De Ladj Ly à Maïmouna Doucouré ou Lola Quivoron, une nouvelle génération de cinéastes braque son regard sur l’atmosphère multiculturelle et bouillonnante des cités, dont elle est issue. Et donne la parole aux invisibilisés de la société.

Marie Plantin  • 11 décembre 2023 abonné·es
La jeunesse des banlieues dans l’œil de la caméra
Aristote Luyindula et Anta Diaw dans Bâtiment 5, le deuxième long métrage de Ladj Ly.

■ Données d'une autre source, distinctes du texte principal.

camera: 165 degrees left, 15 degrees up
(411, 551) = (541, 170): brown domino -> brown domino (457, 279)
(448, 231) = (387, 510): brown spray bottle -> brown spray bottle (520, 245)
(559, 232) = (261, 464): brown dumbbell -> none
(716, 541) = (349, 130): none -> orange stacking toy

© Panache Productions- La Compagnie Cinématographique

« Mes amis, retenez ceci : il n’y a ni mauvaise herbe ni mauvais hommes, il n’y a que de mauvais cultivateurs. » Ladj Ly nous avait laissés en apnée sur une fin abrupte et ouverte polarisant toute la tension à l’œuvre dans un film fougueux où la jeunesse défiait les usages abusifs d’une police faillible, empêtrée dans ses contradictions, échouant au dialogue et jetant de l’huile sur le feu. Et sur cette citation de Victor Hugo empruntée à son roman Les Misérables. Nous étions en 2019 et le film éponyme faisait un carton sur la Croisette, où il était programmé en sélection officielle.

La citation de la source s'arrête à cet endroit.